— Data excerpts —

--

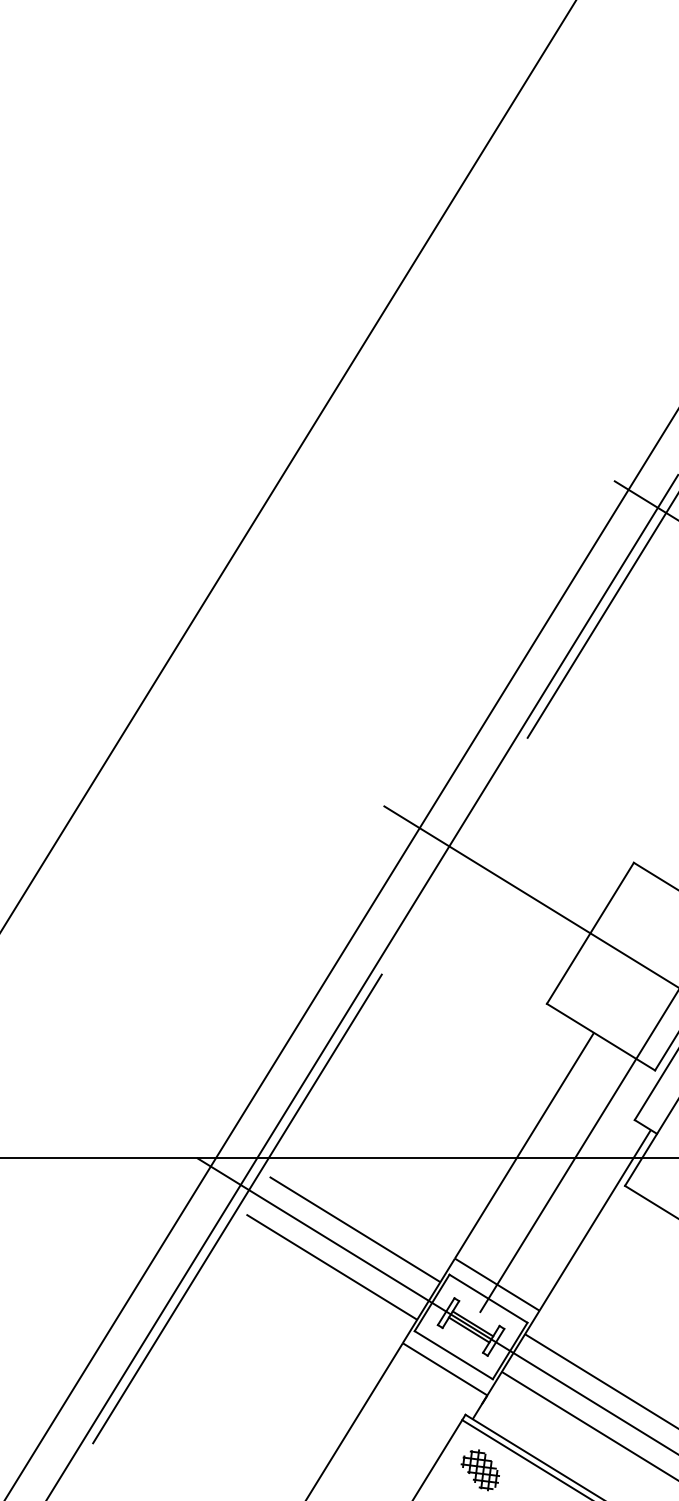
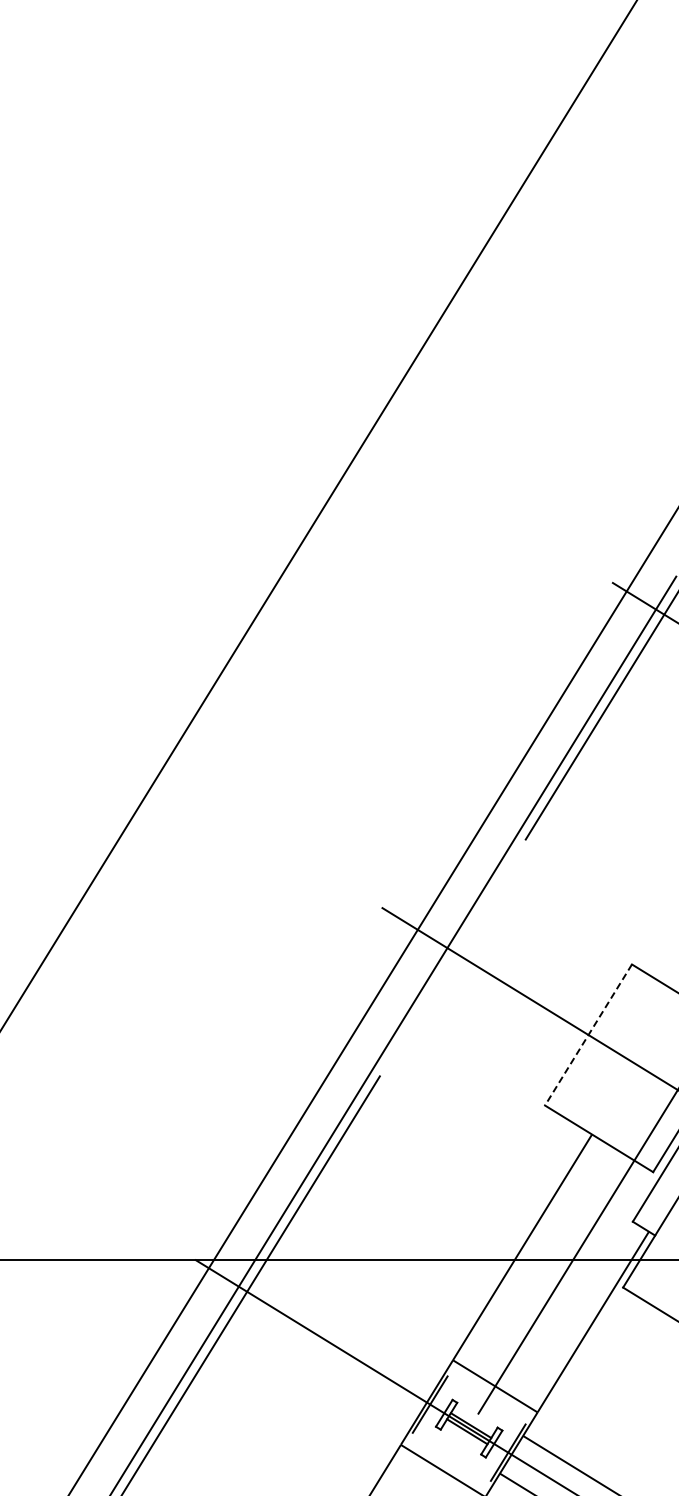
line: (590, 933) -> (588, 1035), solid -> dashed
line: (354, 1229) -> (352, 1331), removed
line: (331, 1266) -> (329, 1368), removed
line: (488, 1298) -> (486, 1400), removed
line: (453, 1355) -> (451, 1457), removed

--

— Required action —
Write out exactly the final stretch of the listing above, beginning at the line that contains "line: (488, 1298) -> (486, 1400), removed" and ending at its last line, with nothing added.

— Problem solution —
line: (488, 1298) -> (486, 1400), removed
line: (453, 1355) -> (451, 1457), removed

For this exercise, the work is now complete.